World History Post 2-Ancient Europe!!!

I have finished the majority of my second post of ancient history which will be ancient Europe! Yay! With that being said, please keep in mind most of the countries and city-states listed below existed at the time I’m speaking of and is certainly not all inclusive. I hope you enjoy, maybe learn something you didn’t know, or reminisce on what you did already know and truly find a love and passion for as I do.

Ancient Europe

Ancient Europe tends to be highly relevant to the direction I’m headed in here so we are most certainly going to list at least a few of the important details of Europe in her ancient times. During the time of Europe’s ancient period there was not nearly as many territories that exist now, and the ones that were are, well, some of my favorite! Anyhoo, Europe at this specific time consisted of Ancient Greece, to include Athens, Sparta, and Macedonia, The Hellenistic States (after the partition of Babylon) to include: Antigonay, Ptolemy(including the Ptolemaic Empire), Seleucidae (to include the Seleucid Empire), Attaly, and finally, but certainly not last The Roman Empire. YAY!!! We will also touch on the Ancient Eurasian Steppe as well.

Ancient Greece

Ancient Greece consisted of three major City-States, Athens, Sparta, and Macedonia with smaller city-states. Ancient Greece refers to the time period of the 8th to 6th centuries BC to 146 BC up until the Battle of Cornith. Classical Greece which was at it’s height from 5th century BC to 4th century BC was under Athenian leadership, and holding back the Persian invaders. The Athenian Golden Age ended when Athens was defeated by Sparta during the Peloponnesian War in 404 BC. After the conquests of Alexander the Great, the Hellenistic civilization appeared throughout Central Asia to the far west of Mediterranean Sea. Due to Classical Greek culture and it’s long lasting effect on the Roman Empire that has been spread throughout Europe, it is thought to be originative culture that provided the very foundation of Western civilization. Athens founded it’s first democracy after over a century and a half of tyranny. The Ecclesia was formed for policies, yet it had existed since reforms of Draco. All citizens were allowed entrance, but the peasants and plebs were not allowed to speak to the Ecclesia or run for an office. All citizens had equal privileges, but non-citizens (foreigners living in Athens and slaves) had no political rights whatsoever. After Athens founded this democracy other City-States followed suit, but some also maintained traditional forms of government. Sparta, as is the case in many things, was an exception to the rule due to the fact that two hereditary monarchs ruled throughout the period, which is known as diarchy. Here will be somewhat brief, but after all of my posts have been published for ancient history I will be going back and doing a more detailed, separate post on Greece during her ancient times.

Ancient Athens, Greece

Athens was founded in the first millennium BC. It boasts one of the longest histories of any city in Europe and the world. It was the leading city of Greece and it’s cultural accomplishments during 5th century BC is said to have paved the way for much of Western civilization. During the Middle Ages, Athens declined, but was revived under the Byzantine Empire. She was very prosperous during the Crusades, due to Italian trade. 5th century Athens is the Greek City-State from around 480 BC-404 BC aka the Golden Age of Athens (or to you philosophers the Age of Perciles). Athens was at the center of philosophy and literature during the end of the 5th century and some of the most renowned figures lived in Athens during this period such as: Aristotle, Plato, and Socrates.

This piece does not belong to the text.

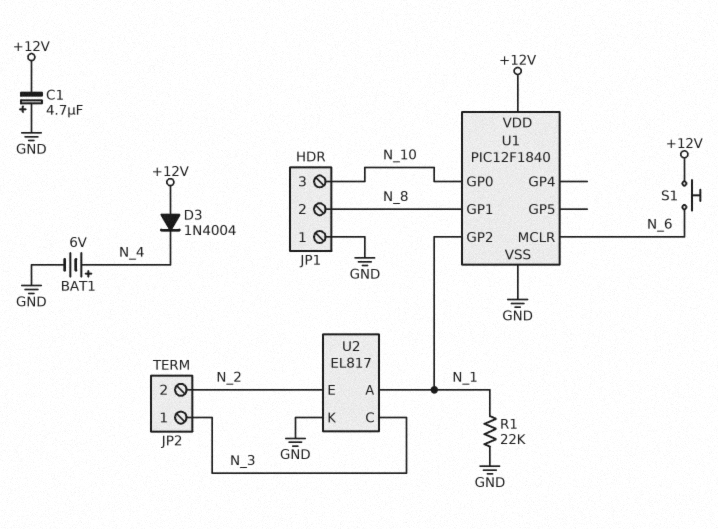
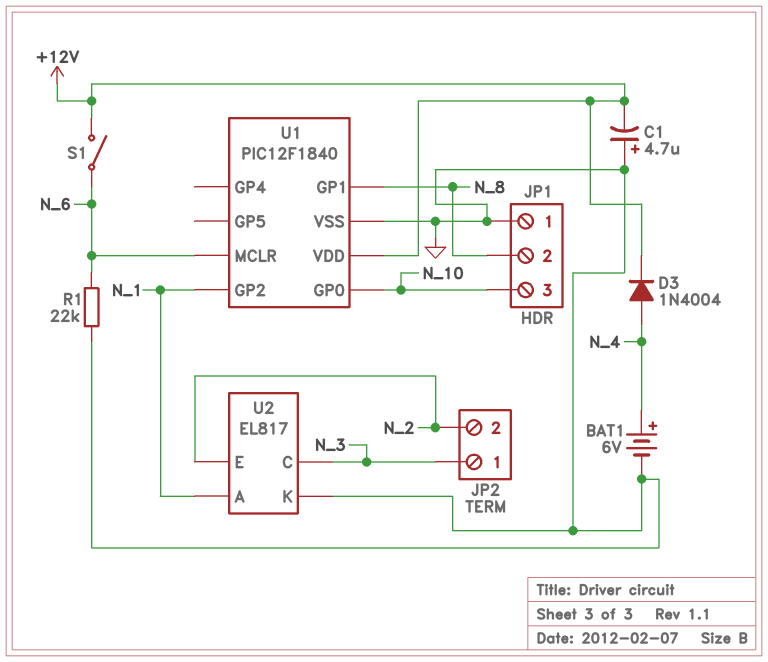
D3: diode 1N4004 (A +12V, K N_4) -> diode 1N4004 (A N_4, K +12V)
R1: 22k (GND, N_1) -> 22k (GND, N_6)
S1: button (+12V, N_6) -> switch (+12V, N_6)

SPARTA! Yes! Oh how I love the histories of Sparta and the stories from it! Back to facts now, Sparta was by far very different from the other territories of Greece and was known for it’s Greek military state. As they were a City-State devoted to military training they were known for the most formidable army in the Greek World. Sparta was victorious over The Athenian Empire, The Persian Empire, and coined itself the “natural protector of Greece”. Laconia or Lacedaemon was the name of the actual city-state that encompassed the center of Sparta. After Sparta won the Messenian Wars in 631 BC, Sparta’s land fighting force was thought of as unequaled. During 480 BC a small Spartan unit under King Leonidas made a historical final stand against the monstrous, invading, Persian army during the Battle of Thermopylae. The next year they battled Persians again at Plataea. This was the end of the Greek-Persian War and Persian’s in Europe. Later, during the latter Classical Greek Era, Sparta with Athens, Thebes, and Persia were the main components of fighting strength against each other. After the Peloponnesian War, Sparta became a naval power. Sparta was the head-figure for military prowess, military state, and militarily ready.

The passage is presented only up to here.